Dans une médication morphinique chez l’enfant, il n’existe aucune posologie maximale. Le médecin peut alors augmenter les doses autant de fois que possible du moment où il n’apparaît aucun effet indésirable grave. À ce propos, les effets indésirables les plus graves de la morphine comprennent :

  • La confusion ;
  • Les étourdissements ;
  • Les convulsions ;
  • Le ralentissement brusque du rythme cardiaque ;
  • Le ralentissement brusque du rythme respiratoire.

Ces effets secondaires peuvent constituer des motifs d’arrêt d’un traitement à base de morphine chez l’enfant. Les parents ont obligation d’informer le médecin traitant dès qu’ils apparaissent. Autrement, ils exposent l’enfant à de sévères complications.

Morphine : mises en garde et précautions d’usage chez l’enfant

Chez l’enfant comme l’adulte, la morphine présente un certain nombre de mises en garde et précautions d’usage. Ces dernières se rapportent à des conditions spécifiques. Voir les plus importantes ici.

Arrêt de traitement

Utilisée à long terme, la morphine peut entraîner une dépendance. Pour cela, on recommande de ne pas procéder à un arrêt brusque de traitement. Cela peut induire chez l’enfant un syndrome de sevrage dont les principaux symptômes sont les frissons, les vomissements et les écoulements nasaux.

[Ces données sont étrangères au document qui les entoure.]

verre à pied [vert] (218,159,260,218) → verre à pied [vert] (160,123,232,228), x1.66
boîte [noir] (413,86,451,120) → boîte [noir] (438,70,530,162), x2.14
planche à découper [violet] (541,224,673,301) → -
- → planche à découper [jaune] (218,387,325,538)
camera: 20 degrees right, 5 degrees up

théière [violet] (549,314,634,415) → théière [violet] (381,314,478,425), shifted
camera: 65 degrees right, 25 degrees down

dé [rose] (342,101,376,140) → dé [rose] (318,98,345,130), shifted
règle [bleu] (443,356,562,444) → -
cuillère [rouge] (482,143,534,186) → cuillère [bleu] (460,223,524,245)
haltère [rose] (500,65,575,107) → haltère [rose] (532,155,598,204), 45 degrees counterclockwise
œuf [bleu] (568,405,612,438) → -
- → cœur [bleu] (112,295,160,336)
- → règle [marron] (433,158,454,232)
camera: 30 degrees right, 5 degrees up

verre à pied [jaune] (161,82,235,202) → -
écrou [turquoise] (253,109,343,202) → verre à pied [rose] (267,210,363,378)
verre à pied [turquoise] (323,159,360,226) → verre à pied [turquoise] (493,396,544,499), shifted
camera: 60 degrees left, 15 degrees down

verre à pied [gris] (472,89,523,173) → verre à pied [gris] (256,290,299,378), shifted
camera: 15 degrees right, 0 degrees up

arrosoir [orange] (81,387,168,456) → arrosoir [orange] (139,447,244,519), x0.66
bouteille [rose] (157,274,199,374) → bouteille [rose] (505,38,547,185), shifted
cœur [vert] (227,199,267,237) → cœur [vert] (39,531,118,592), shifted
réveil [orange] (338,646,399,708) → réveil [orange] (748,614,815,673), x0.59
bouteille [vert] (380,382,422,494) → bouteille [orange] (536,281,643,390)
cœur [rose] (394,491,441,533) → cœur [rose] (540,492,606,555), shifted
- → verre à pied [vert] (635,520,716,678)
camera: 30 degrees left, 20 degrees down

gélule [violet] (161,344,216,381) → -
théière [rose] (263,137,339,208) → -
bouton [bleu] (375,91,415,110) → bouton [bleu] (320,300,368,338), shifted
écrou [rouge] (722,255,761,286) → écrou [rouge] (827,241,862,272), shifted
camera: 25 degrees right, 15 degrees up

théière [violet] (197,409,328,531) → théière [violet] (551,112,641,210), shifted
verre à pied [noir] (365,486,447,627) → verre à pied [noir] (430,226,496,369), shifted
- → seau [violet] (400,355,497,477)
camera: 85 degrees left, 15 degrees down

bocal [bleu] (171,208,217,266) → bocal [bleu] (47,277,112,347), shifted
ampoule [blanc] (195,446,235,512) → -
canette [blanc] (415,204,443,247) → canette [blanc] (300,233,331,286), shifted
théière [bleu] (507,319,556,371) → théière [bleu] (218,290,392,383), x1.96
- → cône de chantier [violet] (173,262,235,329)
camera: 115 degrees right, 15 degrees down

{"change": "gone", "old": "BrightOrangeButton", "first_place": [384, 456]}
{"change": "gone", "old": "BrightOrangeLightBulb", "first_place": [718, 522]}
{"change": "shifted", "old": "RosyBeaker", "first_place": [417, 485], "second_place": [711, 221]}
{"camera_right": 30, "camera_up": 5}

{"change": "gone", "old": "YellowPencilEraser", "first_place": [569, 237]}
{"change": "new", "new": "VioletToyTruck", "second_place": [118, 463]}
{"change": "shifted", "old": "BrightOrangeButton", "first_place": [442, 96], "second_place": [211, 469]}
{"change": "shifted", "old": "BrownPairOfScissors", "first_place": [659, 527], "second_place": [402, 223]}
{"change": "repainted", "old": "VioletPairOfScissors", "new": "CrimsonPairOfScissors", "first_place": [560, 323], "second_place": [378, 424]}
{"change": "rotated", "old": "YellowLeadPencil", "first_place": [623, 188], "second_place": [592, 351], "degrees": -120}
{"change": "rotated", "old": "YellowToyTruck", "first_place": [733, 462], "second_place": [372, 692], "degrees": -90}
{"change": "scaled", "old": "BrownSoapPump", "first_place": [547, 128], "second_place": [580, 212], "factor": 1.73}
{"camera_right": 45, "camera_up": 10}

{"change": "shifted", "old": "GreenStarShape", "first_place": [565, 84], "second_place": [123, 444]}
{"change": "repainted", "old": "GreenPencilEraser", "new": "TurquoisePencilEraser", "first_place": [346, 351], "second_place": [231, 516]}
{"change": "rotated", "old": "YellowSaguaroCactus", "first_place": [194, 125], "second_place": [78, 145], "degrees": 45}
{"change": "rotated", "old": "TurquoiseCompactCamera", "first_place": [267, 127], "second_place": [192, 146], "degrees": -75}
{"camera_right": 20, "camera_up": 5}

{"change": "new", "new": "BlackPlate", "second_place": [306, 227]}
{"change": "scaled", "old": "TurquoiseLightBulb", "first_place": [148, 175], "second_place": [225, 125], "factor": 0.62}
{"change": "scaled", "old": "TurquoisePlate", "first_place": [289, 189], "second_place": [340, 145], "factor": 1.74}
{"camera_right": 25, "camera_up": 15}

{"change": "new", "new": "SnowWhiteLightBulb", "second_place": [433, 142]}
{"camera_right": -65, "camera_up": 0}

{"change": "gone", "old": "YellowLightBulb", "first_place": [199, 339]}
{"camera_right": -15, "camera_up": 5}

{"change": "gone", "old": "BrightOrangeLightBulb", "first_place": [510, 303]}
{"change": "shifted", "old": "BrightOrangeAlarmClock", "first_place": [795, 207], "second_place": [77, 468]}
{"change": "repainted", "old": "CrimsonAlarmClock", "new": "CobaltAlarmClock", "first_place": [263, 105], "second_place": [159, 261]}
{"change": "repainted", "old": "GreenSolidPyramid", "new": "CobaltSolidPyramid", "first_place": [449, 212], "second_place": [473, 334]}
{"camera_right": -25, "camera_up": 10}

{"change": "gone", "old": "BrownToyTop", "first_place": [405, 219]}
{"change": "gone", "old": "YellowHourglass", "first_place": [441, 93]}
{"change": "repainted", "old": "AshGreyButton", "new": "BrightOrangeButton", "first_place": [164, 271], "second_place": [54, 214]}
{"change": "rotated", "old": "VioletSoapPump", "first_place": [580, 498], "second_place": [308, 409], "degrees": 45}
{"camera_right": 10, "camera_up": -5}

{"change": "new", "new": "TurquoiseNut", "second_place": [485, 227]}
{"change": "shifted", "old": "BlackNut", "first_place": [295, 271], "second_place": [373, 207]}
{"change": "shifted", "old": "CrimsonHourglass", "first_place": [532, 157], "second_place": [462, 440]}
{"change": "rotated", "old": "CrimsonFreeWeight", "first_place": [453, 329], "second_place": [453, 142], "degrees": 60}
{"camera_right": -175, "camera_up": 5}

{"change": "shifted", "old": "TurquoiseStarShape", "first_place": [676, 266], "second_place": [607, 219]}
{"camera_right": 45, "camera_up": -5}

Présence de manifestations respiratoires

Chez l’enfant, la morphine peut causer des troubles respiratoires ou les aggraver s’ils existaient déjà. Pour cela, lorsque durant l’utilisation de la morphine il apparaît chez l’enfant des manifestations respiratoires, on recommande d’informer le médecin traitant. Celui-ci peut décider de réduire la dose de morphine ou d’arrêter le traitement.

Présence de signes d’un dysfonctionnement surrénalien

Chez l’enfant, la morphine peut causer un dysfonctionnement surrénalien entraînant un défaut de sécrétion du cortisol. Il peut alors apparaître des manifestations telles que l’asthénie, le manque d’appétit, la nausée et les vomissements. On recommande aux parents d’informer le médecin traitant dès l’apparition de l’un ou l’autre de ces signes. Il pourra alors comme dans le cas précédent envisager une réduction de doses ou un arrêt de traitement.